Но и воины Моисея («Израиль»), как и более поздние самаритяне, были космополитами, «людьми без Родины». Это в современных трактовках иудаизма, представляющих его религией одного народа, присутствуют «гои», т. е. инородцы. Израильтяне же считали гоями лишь тех, кто еще не успел приобщиться к монотеизму и был объектом миссионерской деятельности.
Как некогда в Ханаан устремились отряды Моисея и Аарона, так и в «землю обетованную» ринулись воинские ордена. Но ведь земля эта была «обещана» израильтянам! Понятно, что ими как раз и были крестоносцы. Именно в этом качестве предстают перед нами восстановители иудейского храма Соломона — храмовники.
Не стоит искать настоящую Иудею в песках Палестины. Не течет там земля «молоком и медом». И не текла никогда. А вот в Византии текла и течет. И именно туда были направлены на самом деле огнедышащие стопы первых крестоносцев — борцов с греческим (жреческим) иудео-христианством.
Вызывает вопросы участие в данном мероприятии тамплиеров — тайных приверженцев отчей веры, подобно испанским марранам. Но и это объяснимо: в числе врагов Византии они оказались не только и не столько потому, что перешли в лагерь папистов, но и из-за отступления патриархов в сторону первоначального христианства — арианства.

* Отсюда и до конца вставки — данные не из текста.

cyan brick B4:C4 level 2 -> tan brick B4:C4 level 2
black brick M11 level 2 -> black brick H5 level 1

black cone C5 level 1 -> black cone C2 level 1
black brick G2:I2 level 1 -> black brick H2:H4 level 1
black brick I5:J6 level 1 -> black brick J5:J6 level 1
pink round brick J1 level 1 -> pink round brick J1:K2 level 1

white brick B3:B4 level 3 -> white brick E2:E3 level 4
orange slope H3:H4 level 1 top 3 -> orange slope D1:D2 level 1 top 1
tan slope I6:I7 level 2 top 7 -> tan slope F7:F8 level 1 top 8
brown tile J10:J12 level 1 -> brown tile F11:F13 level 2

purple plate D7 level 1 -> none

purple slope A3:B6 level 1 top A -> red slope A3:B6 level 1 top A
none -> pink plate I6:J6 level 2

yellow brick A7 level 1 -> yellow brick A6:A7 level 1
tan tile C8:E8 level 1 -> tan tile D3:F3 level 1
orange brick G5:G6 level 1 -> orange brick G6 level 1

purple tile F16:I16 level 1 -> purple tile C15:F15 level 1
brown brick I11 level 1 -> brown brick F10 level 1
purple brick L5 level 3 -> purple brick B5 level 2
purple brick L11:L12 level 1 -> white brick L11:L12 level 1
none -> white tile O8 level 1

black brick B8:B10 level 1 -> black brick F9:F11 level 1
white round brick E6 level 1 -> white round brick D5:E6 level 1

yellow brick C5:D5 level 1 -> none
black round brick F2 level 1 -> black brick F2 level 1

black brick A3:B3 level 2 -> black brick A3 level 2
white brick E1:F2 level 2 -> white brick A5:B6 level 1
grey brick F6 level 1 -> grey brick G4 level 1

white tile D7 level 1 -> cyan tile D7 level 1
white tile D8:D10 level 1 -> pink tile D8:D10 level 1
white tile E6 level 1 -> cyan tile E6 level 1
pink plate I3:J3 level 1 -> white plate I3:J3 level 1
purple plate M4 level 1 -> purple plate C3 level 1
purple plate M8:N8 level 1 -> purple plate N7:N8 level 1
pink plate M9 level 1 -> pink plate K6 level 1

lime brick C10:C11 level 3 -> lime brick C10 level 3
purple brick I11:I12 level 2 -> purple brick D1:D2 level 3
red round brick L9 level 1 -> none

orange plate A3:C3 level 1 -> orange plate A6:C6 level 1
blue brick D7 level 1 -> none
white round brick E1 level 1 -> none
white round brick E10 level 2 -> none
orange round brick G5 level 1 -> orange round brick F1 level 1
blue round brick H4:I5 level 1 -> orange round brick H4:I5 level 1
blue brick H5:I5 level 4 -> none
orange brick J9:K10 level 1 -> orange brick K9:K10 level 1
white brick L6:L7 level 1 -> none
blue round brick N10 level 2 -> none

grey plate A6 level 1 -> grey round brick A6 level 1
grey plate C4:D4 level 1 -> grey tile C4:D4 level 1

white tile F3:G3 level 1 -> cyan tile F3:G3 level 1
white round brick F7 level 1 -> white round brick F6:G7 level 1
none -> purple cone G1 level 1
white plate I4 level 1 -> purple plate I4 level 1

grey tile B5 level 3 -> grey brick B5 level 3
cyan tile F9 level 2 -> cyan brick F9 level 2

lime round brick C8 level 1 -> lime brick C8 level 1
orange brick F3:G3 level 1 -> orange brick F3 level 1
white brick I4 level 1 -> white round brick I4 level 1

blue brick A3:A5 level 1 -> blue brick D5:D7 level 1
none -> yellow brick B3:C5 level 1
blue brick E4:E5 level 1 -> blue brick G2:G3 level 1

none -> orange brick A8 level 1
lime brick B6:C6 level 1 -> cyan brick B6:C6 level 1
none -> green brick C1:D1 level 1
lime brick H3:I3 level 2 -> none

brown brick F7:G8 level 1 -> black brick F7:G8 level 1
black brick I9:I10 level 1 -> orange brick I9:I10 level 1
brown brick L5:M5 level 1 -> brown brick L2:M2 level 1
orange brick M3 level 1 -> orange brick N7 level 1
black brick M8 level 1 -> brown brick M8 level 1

Одновременно с обособлением предавших Византию федератов-католиков оформился и ее «развод» с той частью воинства, которая не поддалась «тлетворному влиянию Запада» и продолжала исповедовать веру Израиля в неизменном виде, т. е. в саддукейской редакции. Имеются в виду уже известные нам богомилы, вальденсы, катары, более поздние гуситы и прочие, как бы «реформистские», а на самом деле — проиудейские движения, со временем оформившиеся в протестантство.
В изоляции оказалась Византия. Оттого и пала.
Нелишним будет заметить здесь, что христианство, часто приписываемое катарам, никоим образом от древнего иудаизма не отличается и христианством по сути не является. Да, у них было понятие о Христе. Но этот Христос — не из христианского пантеона. На самом деле это ветхозаветный Бог-Слово, воспринимаемый не в виде земного человека, как иной раз у ариан, а в качестве ангела, т. е. в духе гностицизма. Ведь грешная человеческая плоть, по мнению катаров, не могла быть вместилищем небесного. Чисто саддукейский (он же старообрядческий) подход: Бог на небе, а на земле — одно сплошное безбожие. Отсюда и резко отрицательное отношение катаров к почитанию распятия, каковое замечено и у тамплиеров. Впрочем, такое отношение могло произрасти и на почве опять-таки иудейской, иконоборческой традиции, которой катары следовали неукоснительно.